Le demi de mêlée, remplaçant au coup d’envoi, est entré en jeu et a fait basculer presque à lui tout seul, le destin de la rencontre en faveur des « Rouge et Noir ».
Qu’importe le décor, Antoine Dupont a toujours le rôle du meilleur acteur. Le lundi, star à l’Olympia, le samedi, star à Aguilera. Hier, dans un stade basque bouillant et hostile, il est entré au milieu de la braise et il a volé la lumière. Son équipe était menée de trois points. Cinq minutes plus tard, elle menait de onze. Deux actions ont suffi. Mais rejoignons tout de suite le demi de mêlée international, ce sont les gros qui ont fait du très bon boulot sur les deux actions : « Les connaisseurs savent qu’un demi de mêlée peut s’exprimer s’il a un paquet d’avants qui avance. Sur le premier essai, la mêlée avance très bien et sur le deuxième essai, les gros sont dans l’avancée. Il y a une porte qui s’ouvre et c’est moi qui me retrouve dedans. Si on parle beaucoup du beau jeu des Toulousains, on n’a jamais oublié les fondamentaux. » Finalement, c’est simple comme ça…
On ajoutera deux autres gestes justes à sa partition. Puisqu’il a également apporté dans la gestion du jeu avec son jeu au pied (une touche importante derrière un regroupement dans les cinq dernières minutes). Et en suivant, on le vit également premier au nettoyage d’Arthur Bonneval sur un ruck. Oui Monsieur Dupont sait tout faire. Qu’il soit titulaire ou qu’il entre en cours de jeu. Sans que son ego soit titillé : « On gagne souvent les matchs à 23, ce qui apporte de l’émulation à ce groupe. »

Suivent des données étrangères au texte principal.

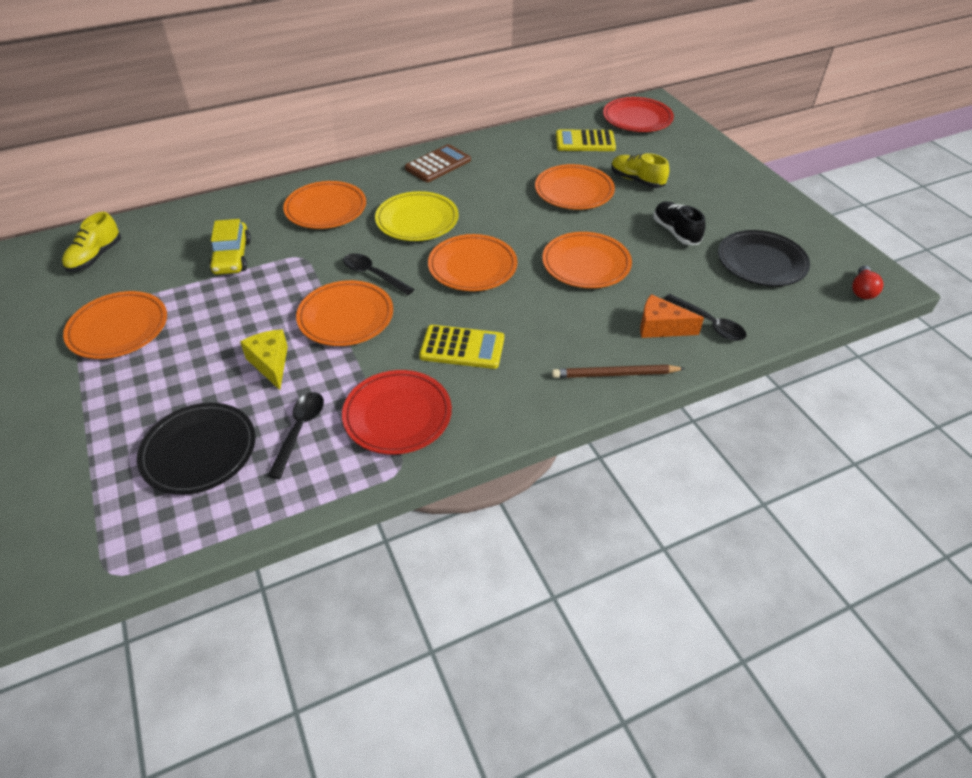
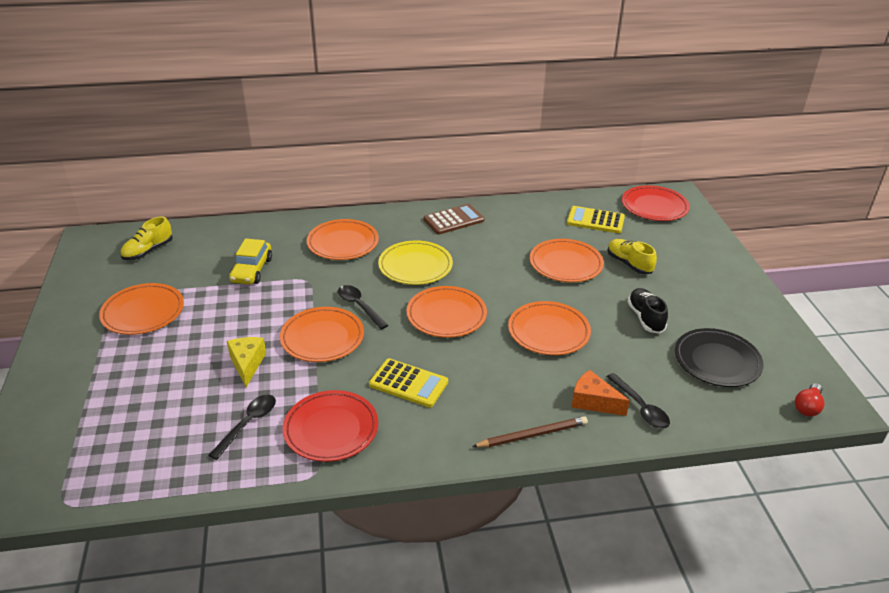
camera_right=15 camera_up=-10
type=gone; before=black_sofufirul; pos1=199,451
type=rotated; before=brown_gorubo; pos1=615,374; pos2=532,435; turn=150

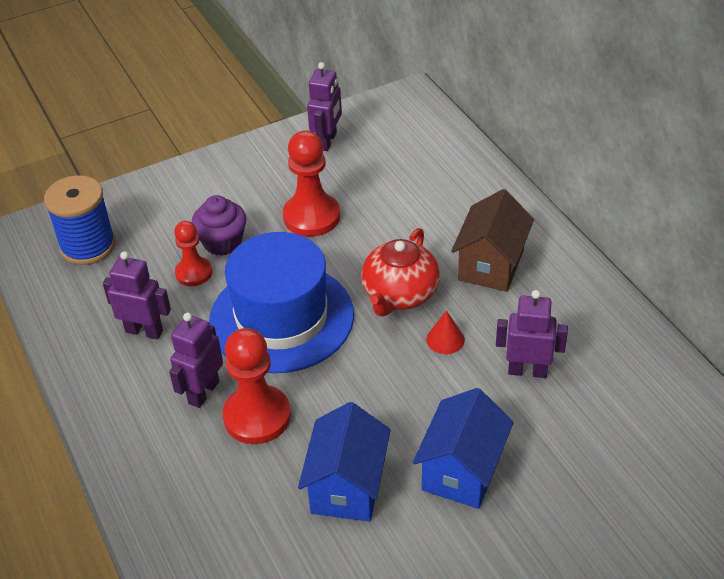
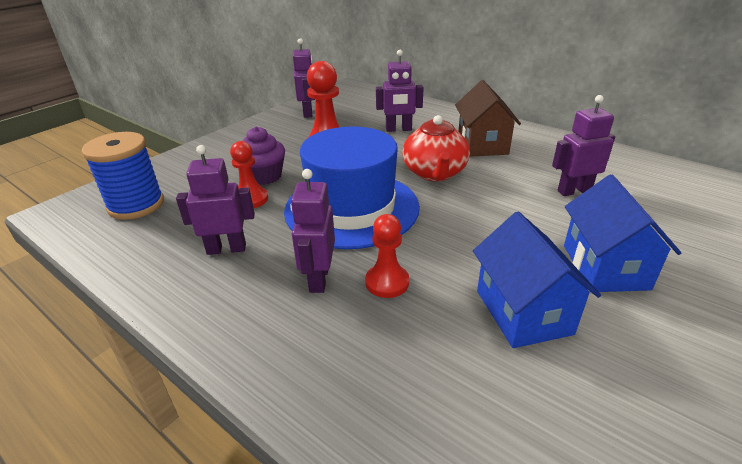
camera_right=-25 camera_up=-10
type=gone; before=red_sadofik; pos1=445,339
type=new; after=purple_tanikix; pos2=398,129
type=scaled; before=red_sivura; pos1=257,416; pos2=387,282; scale=0.62

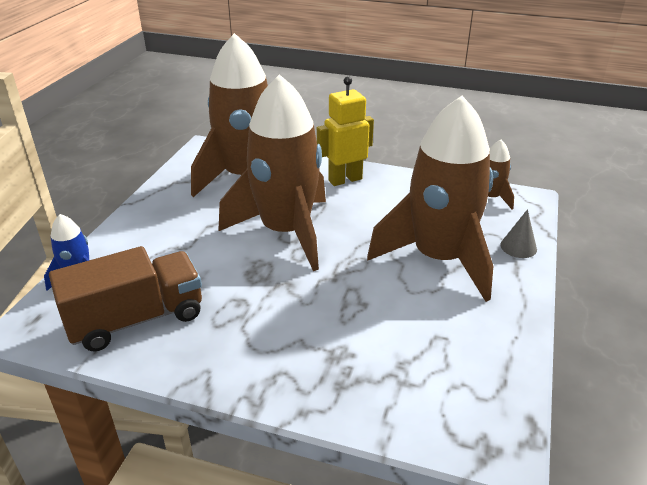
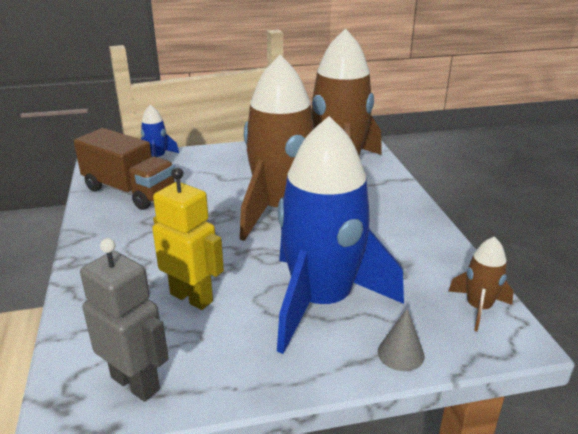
camera_right=60 camera_up=-5
type=new; after=grey_tanikix; pos2=136,383
type=shifted; before=yellow_tanikix; pos1=345,179; pos2=192,297
type=repainted; before=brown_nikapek; after=blue_nikapek; pos1=439,259; pos2=321,301

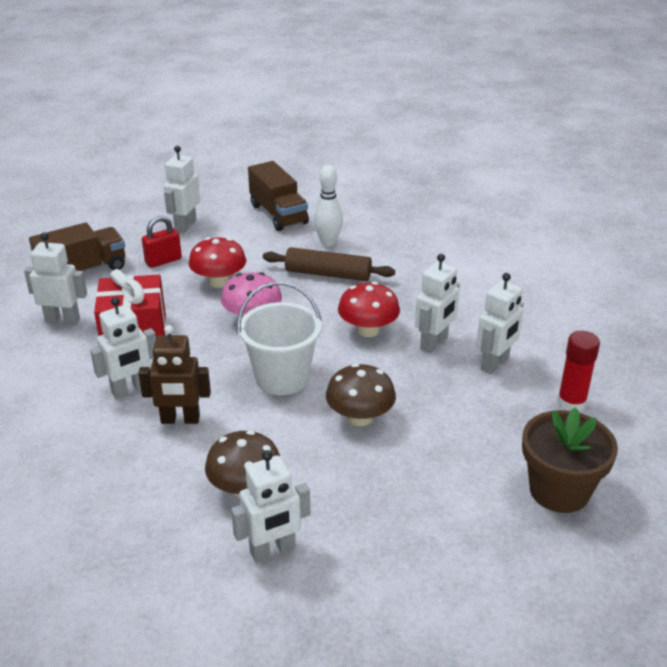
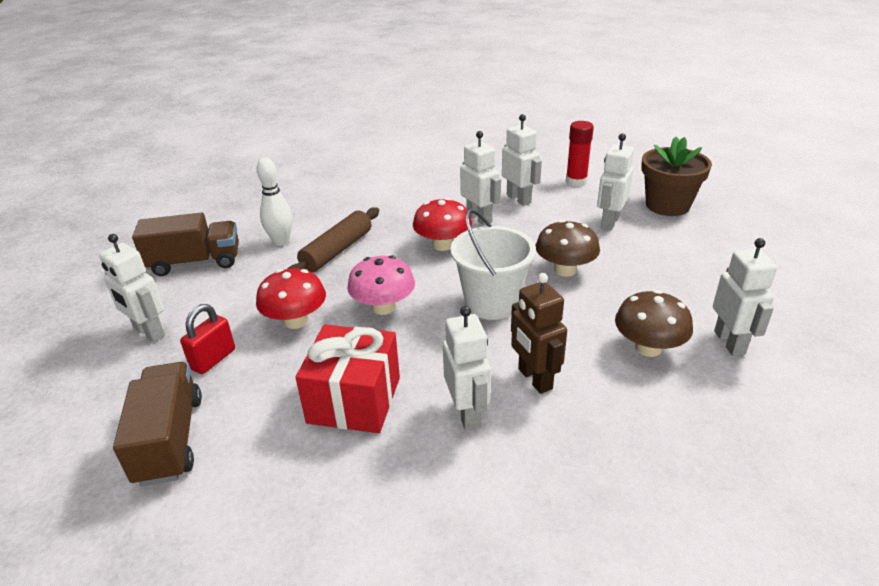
camera_right=-70 camera_up=0
type=shifted; before=white_tanikix; pos1=63,320; pos2=609,222
type=rotated; before=brown_tanikix; pos1=180,420; pos2=534,379; turn=135
type=rotated; before=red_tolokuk; pos1=163,261; pos2=213,359; turn=45

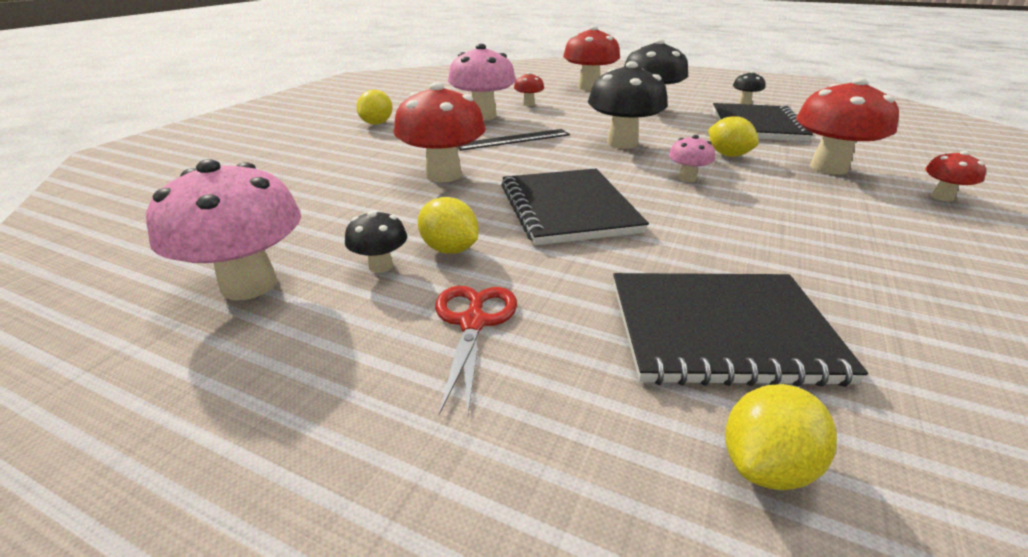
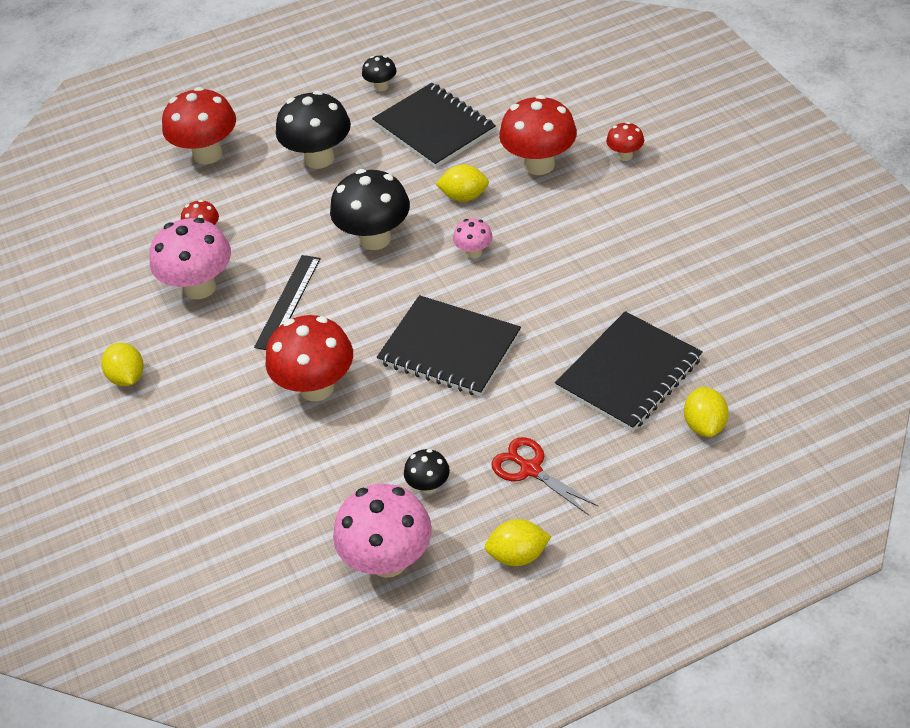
camera_right=-45 camera_up=15
type=shifted; before=yellow_pumivox; pos1=450,249; pos2=518,555

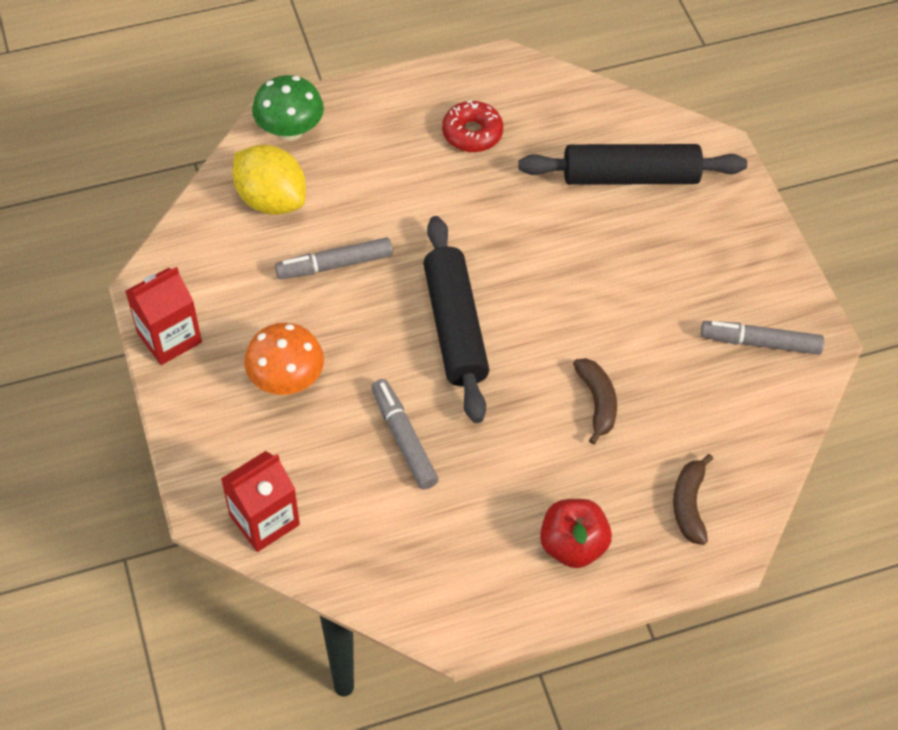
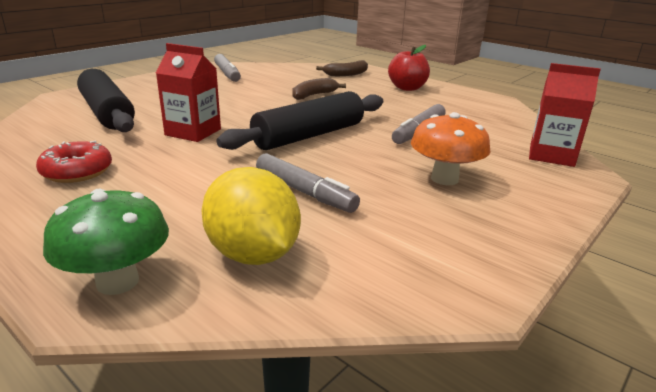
camera_right=-120 camera_up=-30
type=shifted; before=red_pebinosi; pos1=169,337; pos2=193,132
type=rotated; before=yellow_pumivox; pos1=271,200; pos2=253,254; turn=-45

Au final, un temps en danger, le double champion évite le piège et reste invaincu parce que ce match était bien préparé dans les têtes : « On savait où on mettait les pieds. On avait vu cette équipe de Biarritz gagner deux fois à domicile dans des conditions différentes : avec le beau temps contre Bordeaux-Bègles et sous la pluie contre le Racing. On savait donc qu’il fallait venir très costaud ici. Et avec ce succès, le bilan comptable est plus que positif même s’il y a toujours à redire sur le contenu. » Pas sur le vôtre Monsieur Dupont.